Business insider - Donald Trump has picked Oklahoma Attorney General Scott Pruitt to lead the Environmental Protection Agency (EPA) during his administration.
The Sierra Club, at 124 years old, is one of the most venerable environmental groups in the US. The group released a statement calling Pruitt unfit to serve as EPA Administrator, and comparing the choice to "putting an arsonist in charge of fighting fires."
Pruitt, 48, has served as Attorney General for Oklahoma since 2011. In that time he's stood out among state-level politicians for his sharp opposition to EPA regulations — a position cited as a badge of honor on his official biography on his office's website.
He is part of a lawsuit designed to tear up the EPA's Clean Power Plan, a signature Obama administration effort to combat greenhouse gas emissions.
He's also part of a state administration that has taken a favorable stance toward fossil fuel extractors. During his five-year tenure as Oklahoma attorney general, a method of oil extraction that involves pumping saltwater into the ground became much more common in the state. The result was a sharp increase in earthquakes.
Before his term as State Attorney General, he served eight years in the Oklahoma State Senate, where, according to his official biography, he focused on "fiscal responsibility, religious freedom and pro-life issues."
Eco Watch = Pruitt, who was elected as Oklahoma's top legal officer in November 2010, states on his own LinkedIn page that he "has led the charge with repeated notices and subsequent lawsuits against the U.S. Environmental Protection Agency for their leadership's activist agenda and refusal to follow the law."
Although the president-elect will not be able to completely cancel Obama's historic carbon emissions standards for power plants, having a legally experienced EPA head can help "substantially weaken, delay or slowly dismantle them," the New York Times reported.
Pruitt was among a handful of other attorneys general that began planning as early as 2014 a coordinated legal effort to fight the Obama Administration's climate rules. That effort has resulted in a 28-state lawsuit against the Clean Power Plan. The case is now pending in federal court, but likely to advance to the Supreme Court, the New York Times said.
Trump's latest appointee falls in line with his other cabinet picks who deny the overwhelming scientific consensus that human activity is causing climate change. Pruitt once wrote an editorial questioning "the degree and extent of global warming and its connection to the actions of mankind."
The Heartland Institute, a nonprofit that questions the reality and import of climate change, celebrated Trump's EPA appointment. H. Sterling Burnett, research fellow at The Heartland Institute, said in response, "It's beginning to look a lot like Christmas!"
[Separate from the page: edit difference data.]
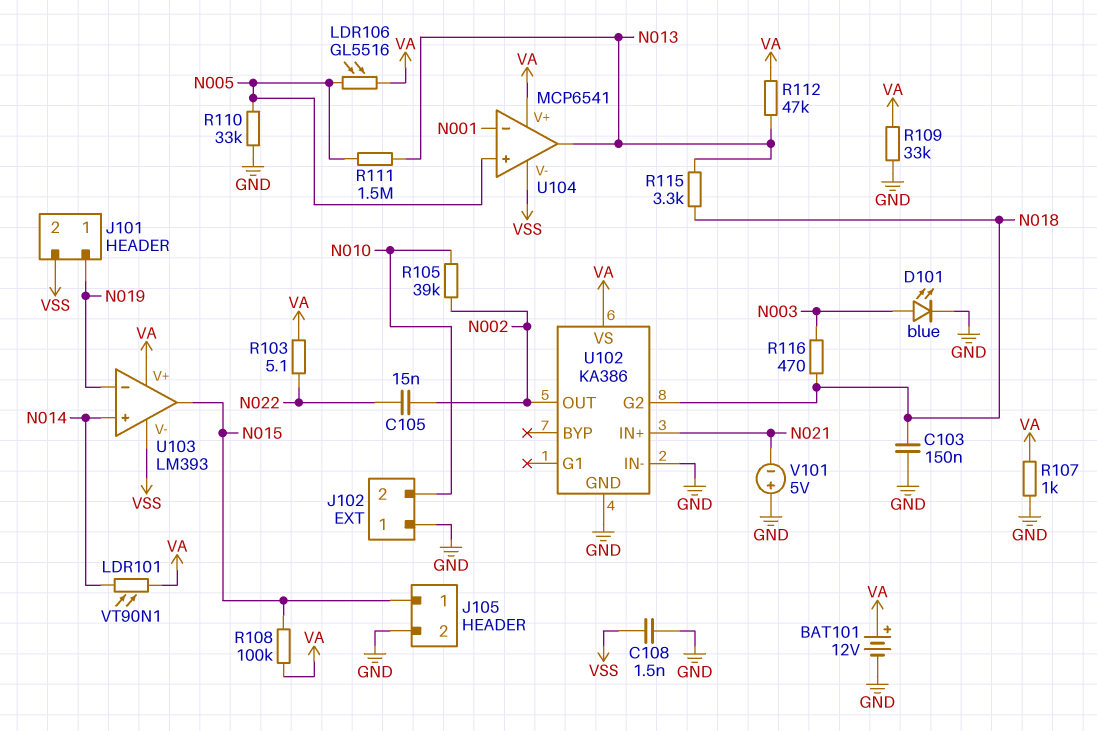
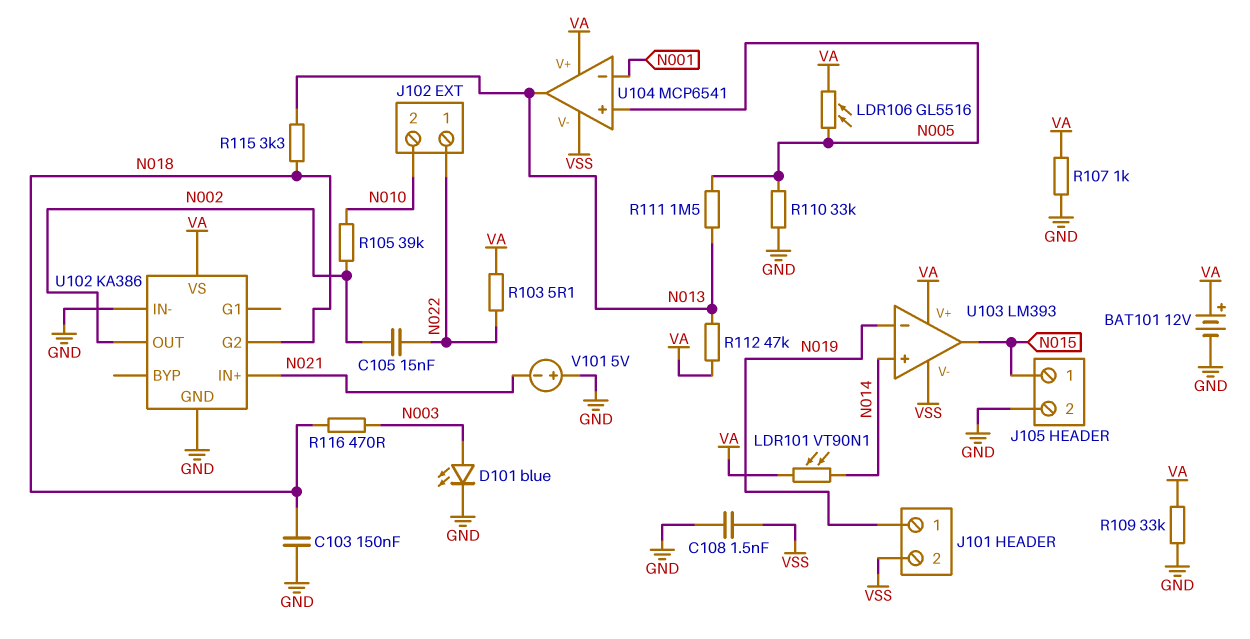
J102 pin 1: GND -> N022
R108: 100k (N015, VA) -> none

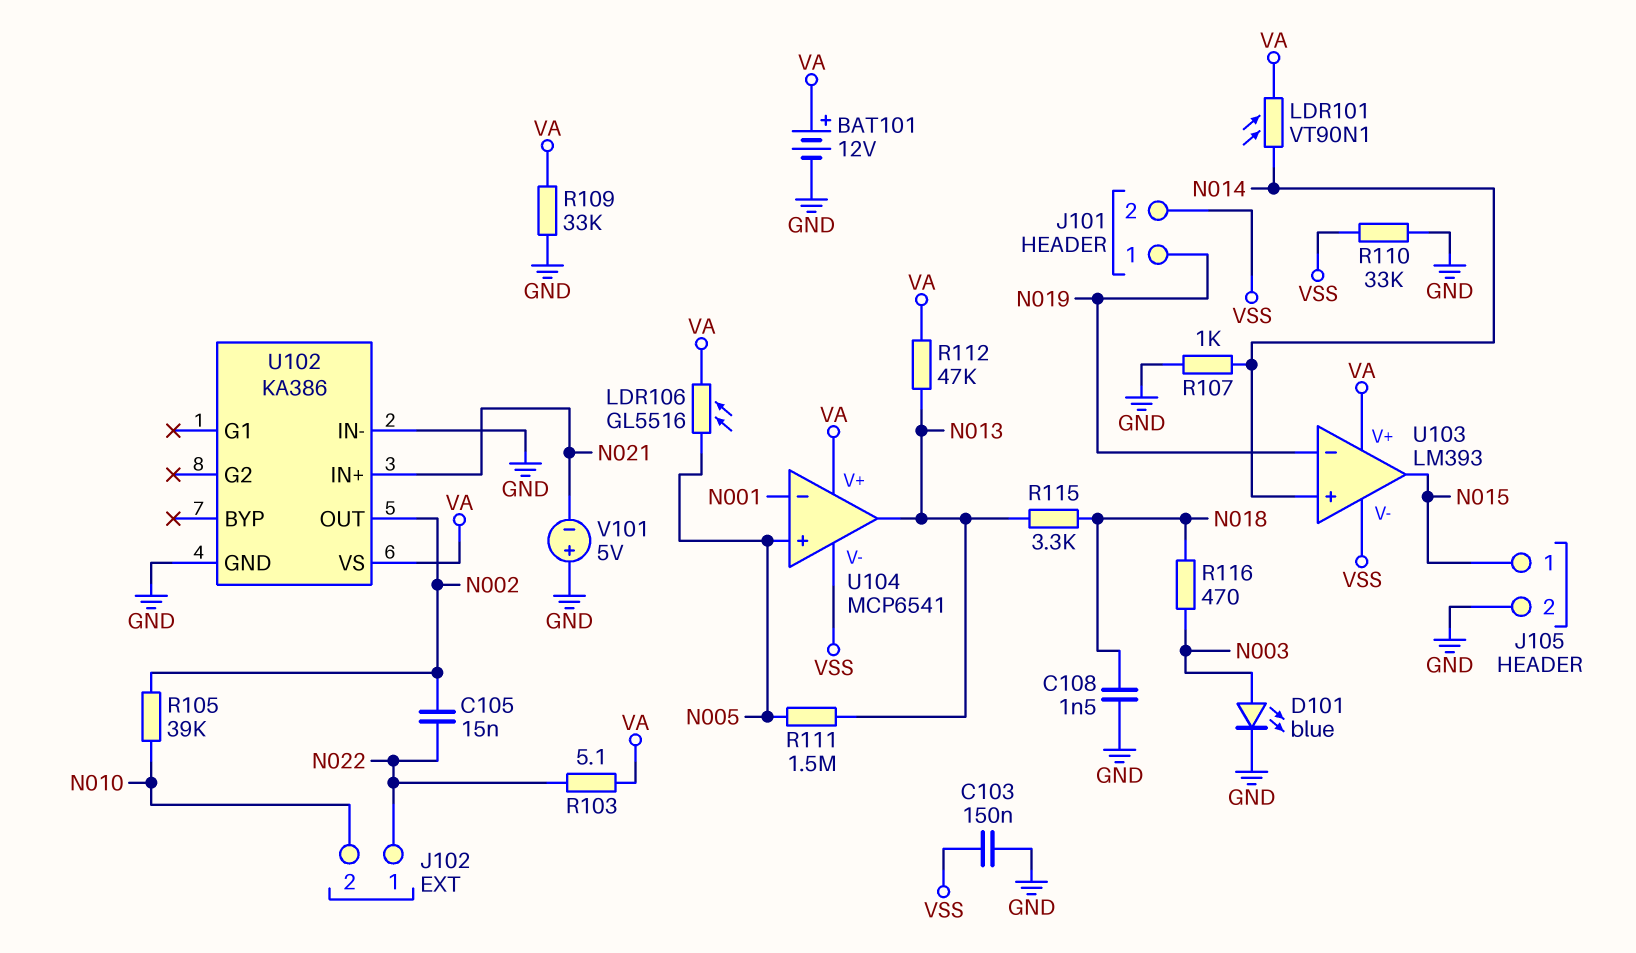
C103: 150nF (GND, N018) -> 150nF (GND, VSS)
C108: 1.5nF (GND, VSS) -> 1.5nF (GND, N018)
R107: 1k (GND, VA) -> 1k (GND, N014)
R110: 33k (GND, N005) -> 33k (GND, VSS)
U102 pin G2: N018 -> none

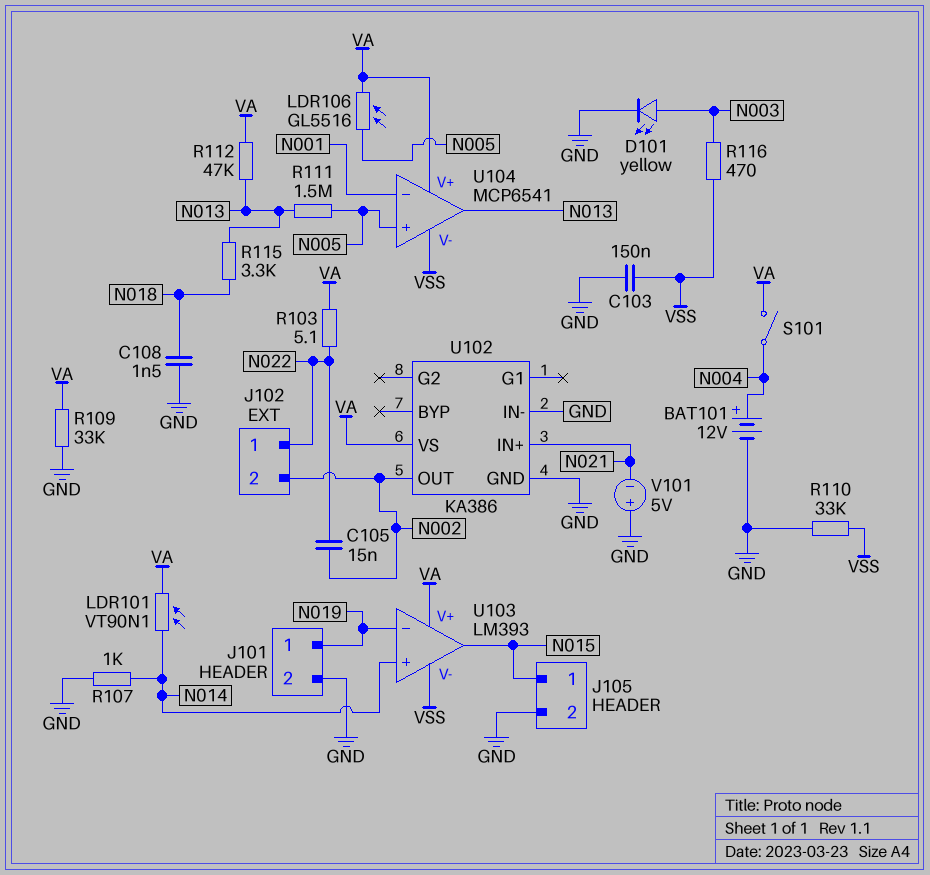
BAT101: 12V (plus VA, minus GND) -> 12V (plus N004, minus GND)
D101: LED blue (A N003, K GND) -> LED yellow (A N003, K GND)
J101 pin 2: VSS -> GND
J102 pin 2: N010 -> N002
R105: 39k (N002, N010) -> none
R116: 470 (N003, N018) -> 470 (N003, VSS)
S101: none -> switch (N004, VA)

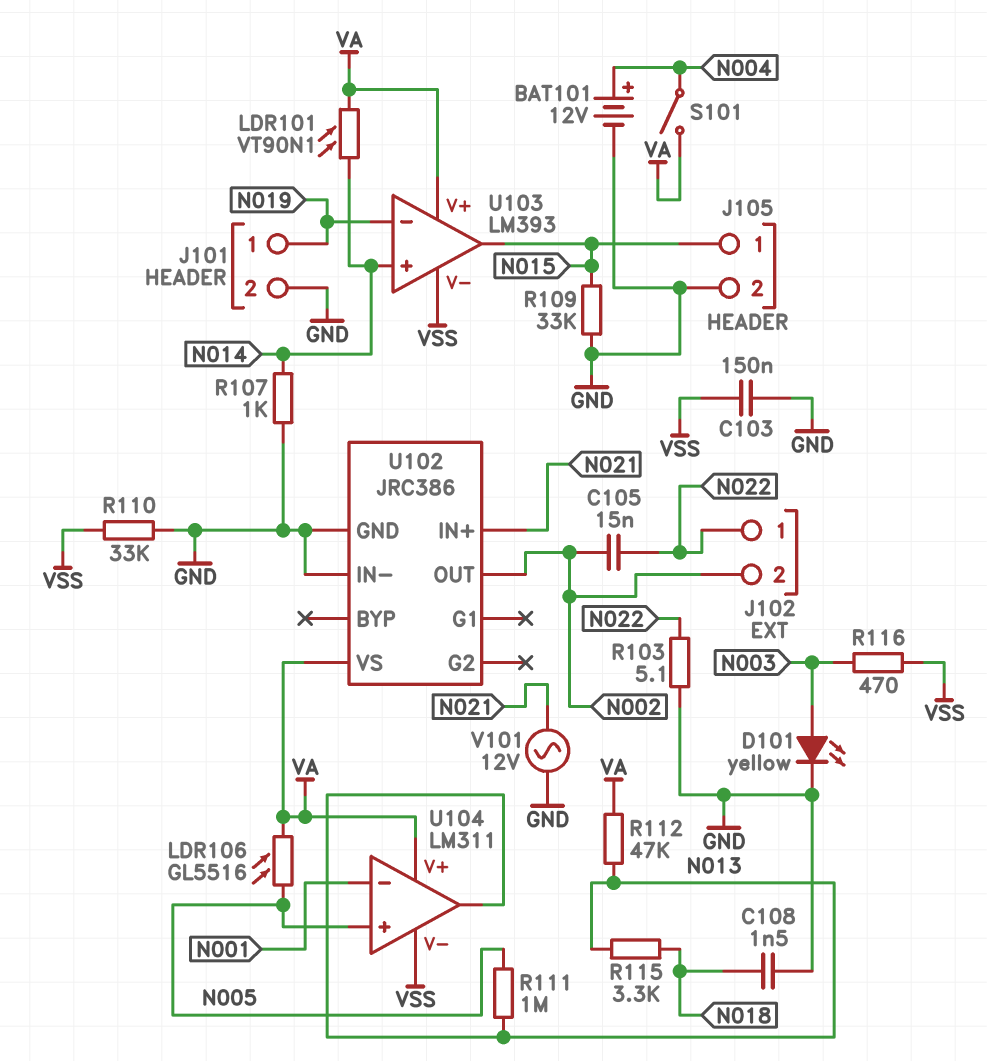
R103: 5.1 (N022, VA) -> 5.1 (GND, N022)
R109: 33k (GND, VA) -> 33k (GND, N015)
R111: 1.5M (N005, N013) -> 1M (N005, N013)
U102: KA386 -> JRC386
U104: MCP6541 -> LM311
V101: 5V (plus GND, minus N021) -> AC 12V (GND, N021)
Keith Gaby, the senior communications director of the Environmental Defense Fund, noted that since 2002, Pruitt has "received more than $314,996 from fossil fuel industries." In 2014, Pruitt was infamously caught sending letters to President Obama and federal agency heads asserting that the EPA was overestimating the air pollution from drilling for natural gas in Oklahoma. Turns out, the letter was by lawyers for one of state's largest oil and gas companies, Devon Energy.
Harold G. Hamm, the chief executive of Continental Energy, was also co-chairman of Pruitt's 2013 re-election campaign.
"By appointing Scott Pruitt as head of the Environmental Protection Agency, Trump is putting America at risk," Greenpeace spokesperson Travis Nichols said. "Pruitt is a pure product of the oil and gas industry, installed in successive government posts to sell out his constituents at every turn. He will push this country far behind the rest of the world in the race for 21st century clean energy. With Scott Pruitt as head of the EPA, the people and the environment will be in the hands of a man who cares about neither."